Après avoir été détaché de RAF Wattisham à RAF Saint-Eval, Humpreys décolla le 20 décembre 1940 pour attaquer l'aérodrome de Lannion, en Bretagne. Comme on le sait, l'avion effectua un atterrissage forcé, peut-être après avoir été touché par le feu de la DCA navale, et l'équipage fut capturé. Il était le prisonnier no 406 et fut envoyé au Stalag Luft I Barth. Le 19 juillet 1941, il fut promu Flying Officer et un an plus tard jour pour jour Flight Lieutenant.
Au Stalag Luft I, Humpreys, surnommé "Hunk", rencontre Roger Bushell, avec qui commença l'aventure des tunnels d'évasion. Humpreys,Bushell et quelques autres furent envoyés au Stalag Luft III en Basse Silésie, près de Sagan. Dans la nuit du 24 au 25 mars 1944, Humphreys fit partie des 76 évadés du camp, en compagnie du F/L Paul Royle, abattu le 17 mai 1940 [Royle fut capturé après son évasion mais ne fut pas exécuté]. Humpreys avait le numéro 54 dans la file des évadés et Royle le 55. Après avoir marché dans la neige et le froid vers le sud, ils furent arrêtés 24 heures après leur évasion près du village de Tiefenfurt. Humpreys et d'autres aviateurs capturés furent conduits à la prison civile de Sagan. Il furent ensuite conduits à la prison de Görlitz. Le 31 mars 1944, Keith Ogilvie (aviateur Canadien du No 609 Squadron) vit Humphreys et quelques autres emmenés dans des camions. Ils furent abattus par la Gestapo dans une clairière sur la route de Görlitz à Sagan. Humphreys fut ensuite incinéré à Lignitz par la Gestapo. Ses cendres furent d'abord enterrés à Sagan puis au cimetière de la vielle garnison de Poznan.
IN MEMORIAM
♦ Mémorial des "Cinquante" le long de la route de Sagan (aujourd'hui Żagań).

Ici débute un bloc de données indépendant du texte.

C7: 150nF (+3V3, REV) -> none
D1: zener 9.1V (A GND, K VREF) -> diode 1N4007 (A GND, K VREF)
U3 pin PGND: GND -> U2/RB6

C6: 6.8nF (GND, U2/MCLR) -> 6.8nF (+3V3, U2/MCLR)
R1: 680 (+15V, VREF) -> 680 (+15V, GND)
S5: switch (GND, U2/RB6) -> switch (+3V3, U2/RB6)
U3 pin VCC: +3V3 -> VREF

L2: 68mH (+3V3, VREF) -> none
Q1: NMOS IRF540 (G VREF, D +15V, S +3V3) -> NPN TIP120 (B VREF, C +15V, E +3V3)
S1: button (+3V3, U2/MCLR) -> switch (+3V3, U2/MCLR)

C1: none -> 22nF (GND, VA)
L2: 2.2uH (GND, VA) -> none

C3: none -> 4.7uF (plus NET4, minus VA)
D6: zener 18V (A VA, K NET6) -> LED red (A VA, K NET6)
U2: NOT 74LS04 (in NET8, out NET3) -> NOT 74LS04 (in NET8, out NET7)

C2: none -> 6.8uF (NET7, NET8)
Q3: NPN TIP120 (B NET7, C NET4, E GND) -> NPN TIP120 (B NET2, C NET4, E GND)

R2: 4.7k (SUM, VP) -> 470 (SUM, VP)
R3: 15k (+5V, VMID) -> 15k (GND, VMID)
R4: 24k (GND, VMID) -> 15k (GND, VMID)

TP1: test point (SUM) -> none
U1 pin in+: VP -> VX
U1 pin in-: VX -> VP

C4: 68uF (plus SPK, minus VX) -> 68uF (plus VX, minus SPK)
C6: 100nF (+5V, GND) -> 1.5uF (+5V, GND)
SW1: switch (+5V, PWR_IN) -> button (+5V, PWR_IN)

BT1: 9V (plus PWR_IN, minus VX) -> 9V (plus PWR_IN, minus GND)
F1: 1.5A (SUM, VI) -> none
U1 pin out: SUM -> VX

Le nom de Humphreys apparaît à droite en 2e ligne (flèche jaune)
Photo CSvBibra - Domaine public
ANNEXES
♦ Operational Record Book du Squadron 107 pour la date du 20 décembre 1940
(source documents : The National Archives)
- Document AIR-27-841-30
- Document AIR-27-841-31
- Document AIR-27-848-03
Dans ce document, il est précisé que le Blenheim codé "F" décolla à 2h53 et à deux reprises,
il est mentionné qu'il n'était toujours pas rentré ("not yet returned")
♦ The London Gazette :
- London Gazette du 6 août 1940 annonçant la promotion d'Humphreys au grade de Pilot Officer
- London Gazette du 13 janvier 1942 annonçant la promotion d'Humphreys au grade de Flying Officer au 19 juillet 1941 avec ancienneté au 25 avril 1941.
- London Gazette du 24 juillet 1942 annonçant la promotion d'Humphreys au grade de Flight Lieutenant au 19 juillet avec ancienneté au 25 avril 1942.